You can view the traffic passing between defined containers such as AD groups, security groups and/or desktop pools. This can help you identify and configure access to shared services and to resolve mis-configured relationships between Inventory container definitions, desktop pools and AD groups.

About this task

Figure 1. Interaction between containers
inter

You can either do a quick query using the default search criteria by clicking Search, or tailor the query according to your requirements.

Prerequisites

  • Guest Introspection must be installed in your environment.

  • A domain must be registered with NSX Manager. For information on domain registration, see Register a Windows Domain with NSX Manager.

  • Data collection must be enabled on one or more virtual machines.

Procedure

  1. Log in to the vSphere Web Client.
  2. Click Networking & Security and then Activity Monitoring.
  3. Select the Inter Container Interaction tab in the left pane.
  4. Click the link next to Originating from.

    All groups discovered through guest introspection are displayed.

  5. Select the type of user group that you want to view resource utilization for.
  6. In Filter, select one or more group and click OK.
  7. In Where the destination is, select is or is not to indicate whether the selected group should be included in or excluded from the search.
  8. Click the link next to Where the destination is.
  9. Select the group type.
  10. In Filter, select one or more group and click OK.
  11. Click the During period (During Period icon) icon and select the time period for the search.
  12. Click Search.

Results

Search results filtered by the specified criterion are displayed. Click in a row to view information about the users that accessed the specified containers.

You can export a specific record or all records on this page and save them to a directory in a .csv format by clicking the export icon on the bottom right side of the page.
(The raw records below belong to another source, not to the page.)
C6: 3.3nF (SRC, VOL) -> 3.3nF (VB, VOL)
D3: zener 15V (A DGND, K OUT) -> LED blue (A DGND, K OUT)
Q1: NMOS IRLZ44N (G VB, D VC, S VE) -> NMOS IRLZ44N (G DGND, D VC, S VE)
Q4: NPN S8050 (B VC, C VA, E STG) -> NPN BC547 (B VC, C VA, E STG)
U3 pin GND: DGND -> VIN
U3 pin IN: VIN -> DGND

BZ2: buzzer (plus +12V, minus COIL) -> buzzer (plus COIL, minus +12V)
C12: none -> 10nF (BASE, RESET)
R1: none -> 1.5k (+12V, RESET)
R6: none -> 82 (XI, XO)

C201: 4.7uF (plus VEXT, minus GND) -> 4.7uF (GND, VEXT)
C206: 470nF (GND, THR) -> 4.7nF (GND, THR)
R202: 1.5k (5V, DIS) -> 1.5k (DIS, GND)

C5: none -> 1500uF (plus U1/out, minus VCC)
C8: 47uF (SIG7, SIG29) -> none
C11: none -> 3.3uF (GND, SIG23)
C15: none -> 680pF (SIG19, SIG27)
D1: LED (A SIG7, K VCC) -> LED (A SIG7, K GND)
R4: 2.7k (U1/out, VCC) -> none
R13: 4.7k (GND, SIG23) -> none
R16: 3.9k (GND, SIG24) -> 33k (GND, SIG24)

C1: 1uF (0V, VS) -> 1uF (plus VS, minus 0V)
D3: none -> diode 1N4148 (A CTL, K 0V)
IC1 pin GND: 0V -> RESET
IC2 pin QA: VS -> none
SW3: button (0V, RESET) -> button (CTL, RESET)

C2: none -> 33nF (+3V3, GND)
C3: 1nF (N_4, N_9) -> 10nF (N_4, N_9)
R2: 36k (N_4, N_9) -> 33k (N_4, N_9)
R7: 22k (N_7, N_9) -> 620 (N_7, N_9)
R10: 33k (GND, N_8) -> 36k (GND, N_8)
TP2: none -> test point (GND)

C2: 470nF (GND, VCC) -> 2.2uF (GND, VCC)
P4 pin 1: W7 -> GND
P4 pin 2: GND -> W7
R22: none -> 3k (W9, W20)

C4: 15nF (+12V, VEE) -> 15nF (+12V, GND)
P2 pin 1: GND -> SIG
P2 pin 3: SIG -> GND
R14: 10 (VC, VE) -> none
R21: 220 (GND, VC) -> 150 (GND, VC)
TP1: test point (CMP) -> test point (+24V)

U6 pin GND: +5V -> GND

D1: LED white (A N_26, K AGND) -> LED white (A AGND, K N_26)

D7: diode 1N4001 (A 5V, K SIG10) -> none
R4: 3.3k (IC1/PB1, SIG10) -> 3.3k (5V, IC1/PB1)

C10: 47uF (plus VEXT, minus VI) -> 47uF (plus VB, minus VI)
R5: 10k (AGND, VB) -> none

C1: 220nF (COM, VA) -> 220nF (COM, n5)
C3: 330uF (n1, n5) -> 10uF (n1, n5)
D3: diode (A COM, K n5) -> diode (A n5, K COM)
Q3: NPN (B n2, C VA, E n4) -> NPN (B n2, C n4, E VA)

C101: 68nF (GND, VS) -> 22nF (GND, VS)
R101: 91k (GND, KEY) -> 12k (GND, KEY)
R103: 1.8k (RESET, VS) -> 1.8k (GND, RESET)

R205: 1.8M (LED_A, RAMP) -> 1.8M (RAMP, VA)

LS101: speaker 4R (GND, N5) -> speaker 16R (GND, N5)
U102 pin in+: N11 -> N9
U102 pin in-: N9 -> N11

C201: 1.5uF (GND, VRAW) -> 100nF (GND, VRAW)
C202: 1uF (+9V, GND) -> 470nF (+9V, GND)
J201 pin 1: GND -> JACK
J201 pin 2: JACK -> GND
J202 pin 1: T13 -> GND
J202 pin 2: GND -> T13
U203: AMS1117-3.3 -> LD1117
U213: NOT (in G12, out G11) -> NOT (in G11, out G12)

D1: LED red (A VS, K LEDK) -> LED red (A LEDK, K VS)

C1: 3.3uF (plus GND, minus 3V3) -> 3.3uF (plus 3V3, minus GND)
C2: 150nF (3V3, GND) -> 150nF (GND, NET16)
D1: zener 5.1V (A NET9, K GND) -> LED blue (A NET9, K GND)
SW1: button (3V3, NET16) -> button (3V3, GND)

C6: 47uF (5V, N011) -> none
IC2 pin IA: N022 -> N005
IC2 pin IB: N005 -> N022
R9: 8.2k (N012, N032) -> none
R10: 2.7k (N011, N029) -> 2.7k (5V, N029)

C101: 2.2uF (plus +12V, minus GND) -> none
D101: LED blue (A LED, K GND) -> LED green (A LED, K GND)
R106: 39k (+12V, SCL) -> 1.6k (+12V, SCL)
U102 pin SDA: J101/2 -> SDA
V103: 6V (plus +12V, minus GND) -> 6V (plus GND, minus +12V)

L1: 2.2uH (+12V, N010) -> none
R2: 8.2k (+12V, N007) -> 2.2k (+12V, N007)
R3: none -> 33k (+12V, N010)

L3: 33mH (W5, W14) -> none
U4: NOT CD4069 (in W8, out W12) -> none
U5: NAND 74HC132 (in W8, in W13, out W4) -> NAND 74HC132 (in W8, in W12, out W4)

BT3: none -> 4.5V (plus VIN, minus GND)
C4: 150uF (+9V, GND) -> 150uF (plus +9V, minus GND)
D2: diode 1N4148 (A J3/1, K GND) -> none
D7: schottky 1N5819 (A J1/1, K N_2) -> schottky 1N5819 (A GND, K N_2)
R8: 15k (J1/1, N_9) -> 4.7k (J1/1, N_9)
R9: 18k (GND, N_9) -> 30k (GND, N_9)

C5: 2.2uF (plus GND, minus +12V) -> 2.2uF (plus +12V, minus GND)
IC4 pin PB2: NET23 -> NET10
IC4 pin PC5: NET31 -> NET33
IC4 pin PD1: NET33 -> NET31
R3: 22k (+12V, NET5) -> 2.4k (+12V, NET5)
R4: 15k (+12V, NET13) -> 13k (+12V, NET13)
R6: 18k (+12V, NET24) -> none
Interaction between Inventory Containers Query

  • Verify allowed communication

    If you have defined containers in your vCenter inventory and then added a rule to allow communication between these containers, you can verify that the rule is working by running this query with the two containers specified in the Originating from and Where the destination is fields.

  • Verify denied communication

    If you have defined containers in your vCenter inventory and then added a rule to deny communication between these containers, you can verify that the rule is working by running this query with the two containers specified in the Originating from and Where the destination is fields.

  • Verify denied intra-container communication

    If you have implemented a policy that does not allow members of a container communicating with other members of the same container, you can run this query to verify that the policy works. Select the container in both Originating from and Where the destination is fields.

  • Eliminate unnecessary access

    Suppose you have defined containers in your vCenter inventory and then added a rule to allow communication between these containers. There may be members in either container that do not interact with the other container at all. You may then choose to remove these members from the appropriate container to optimize security control. To retrieve such a list, select the appropriate containers in both Originating from and Where the destination is fields. Select is not next to the Where the destination is field.